A Message from Social Inquiry (Under Curfew)

This first dispatch is coming to you from a quarantined kitchen table in Erbil. The Social Inquiry team along with the rest of Iraq has been under a curfew for about a month now. We have put all fieldwork on pause while also ensuring the safety of our field teams and are getting used to a new routine.  

The pandemic-imposed halt allows us time to reflect on how to carry forward now with the type of social science research we do and the questions we ask. In seeking to understand the everyday dynamics of ordinary citizens, including some of the most vulnerable, in fragile contexts like Iraq, we are cognizant of the fact that change is the constant – and the answers to the questions we pose are often shaped by immediate events.

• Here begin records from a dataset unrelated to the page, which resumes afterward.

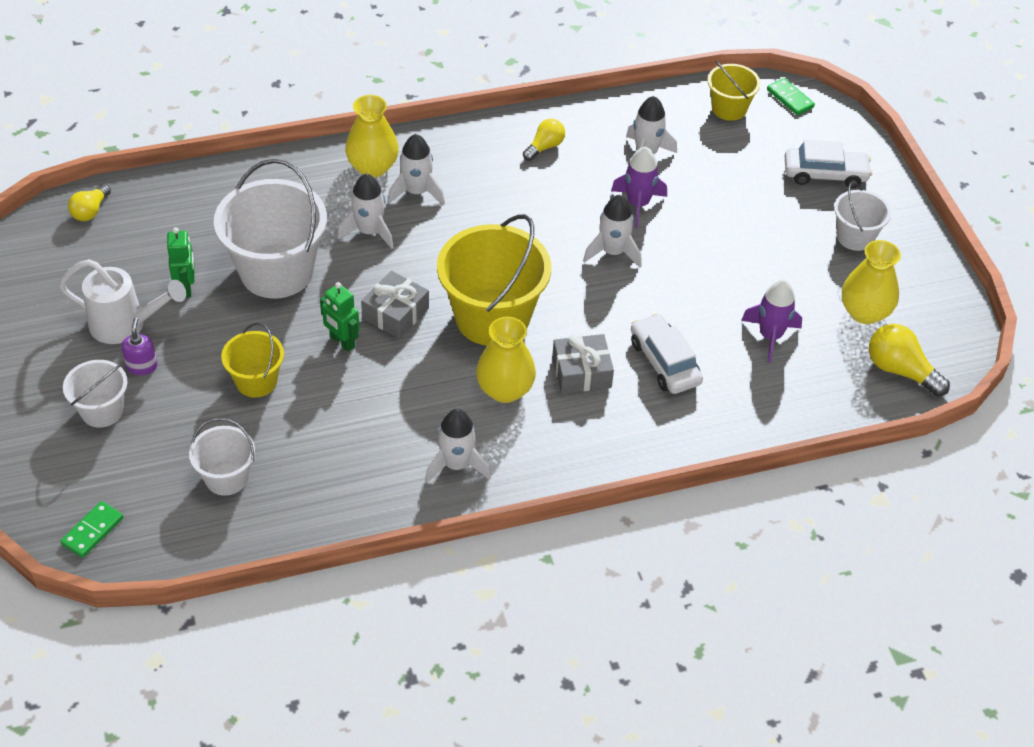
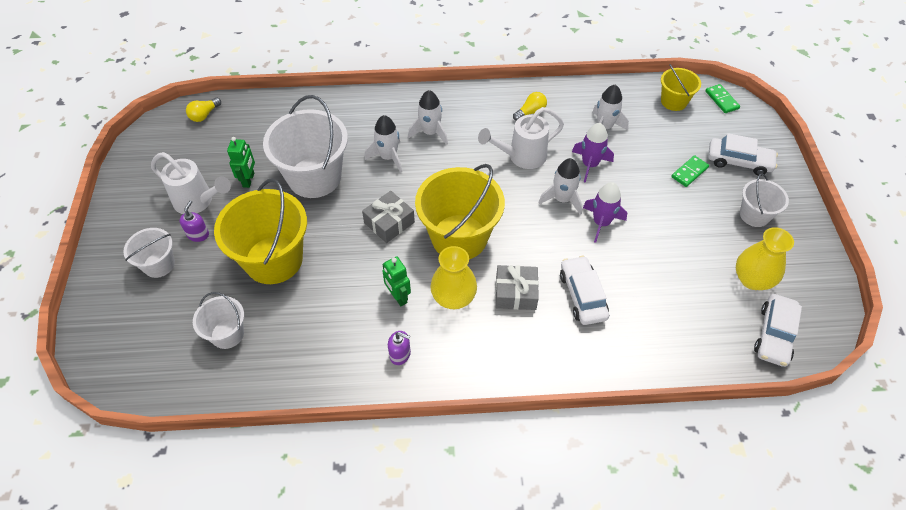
camera: 15 degrees right, 5 degrees up
(92, 531) = (118, 360): green domino -> green domino (689, 172)
(256, 381) = (273, 260): yellow bucket -> yellow bucket, size x1.88
(342, 342) = (344, 239): green robot -> green robot (398, 297)
(372, 167) = (404, 110): yellow vase -> none
(456, 465) = (400, 354): white rocket -> purple soap dispenser
(547, 206) = (522, 156): none -> white watering can
(770, 336) = (671, 287): purple rocket -> purple rocket (601, 223)
(900, 370) = (774, 335): yellow light bulb -> white car

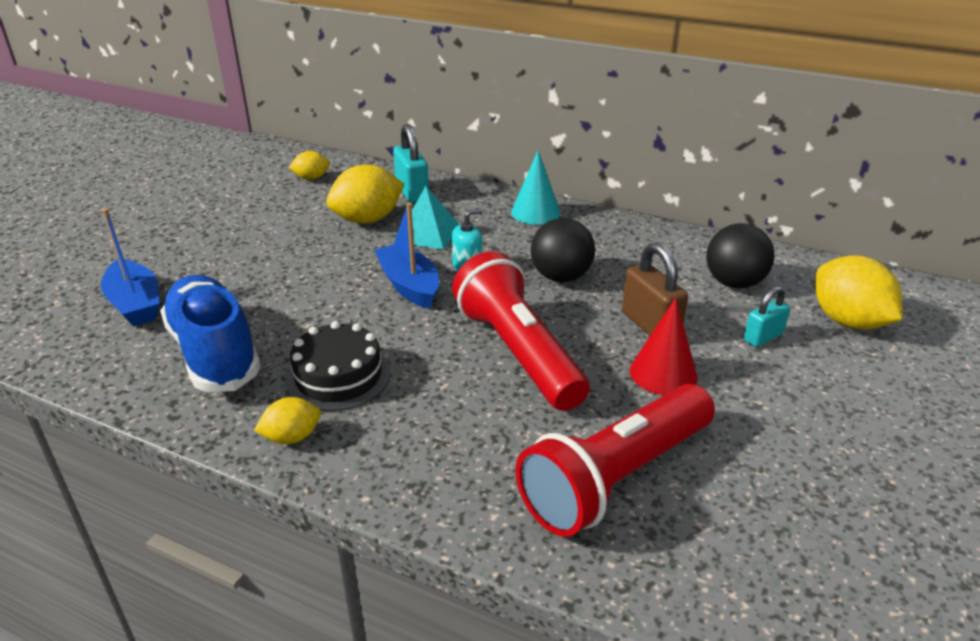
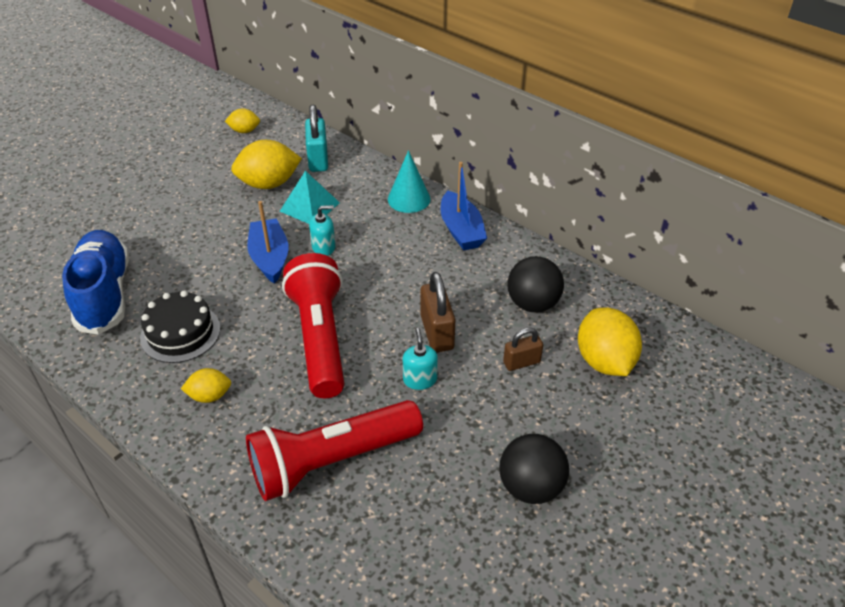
camera: 15 degrees right, 10 degrees up
(135, 304) = (67, 239): blue boat -> blue boat (461, 230)
(292, 437) = (127, 378): yellow lemon -> yellow lemon (210, 396)
(561, 277) = (392, 271): black ball -> black ball (530, 487)
(663, 373) = (420, 379): red cone -> turquoise soap dispenser
(763, 337) = (521, 362): turquoise padlock -> brown padlock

Taking a step back and thinking about Iraq’s history specifically in even the past 20 years, it’s hard to miss how many upheavals there have been, how many stops and starts people have had to endure and overcome. For the time being (if not longer), COVID-19 is forcing yet another wave of change in how people interact, come together, work, and move. Dynamics may evolve as a result and perceptions may entrench or shift in response. Such ruptures, reconfigurations, and their ramifications are important to document and examine on their own as well as in the broader context of social cohesion and fragility, justice and redress, and post-conflict political economy that we currently study.

How to incorporate this new dimension of the human condition into the work we have on hold and the work we plan for going forward is something we are thinking deeply about. Our aim remains to bring citizens’ voices to bear on policy and practice within the country and contribute to wider discourse and debate to promote equity, dignity, human rights, and accountability in a time when these principles hang even more perilously in the balance. 

As we continue to work through these issues, communities will, as they always do, persevere and figure out ways to connect again. We will be watching and listening and sharing what we learn. 

Stay safe, and if you can, stay home.

Nadia Siddiqui is Co-Director of Social Inquiry.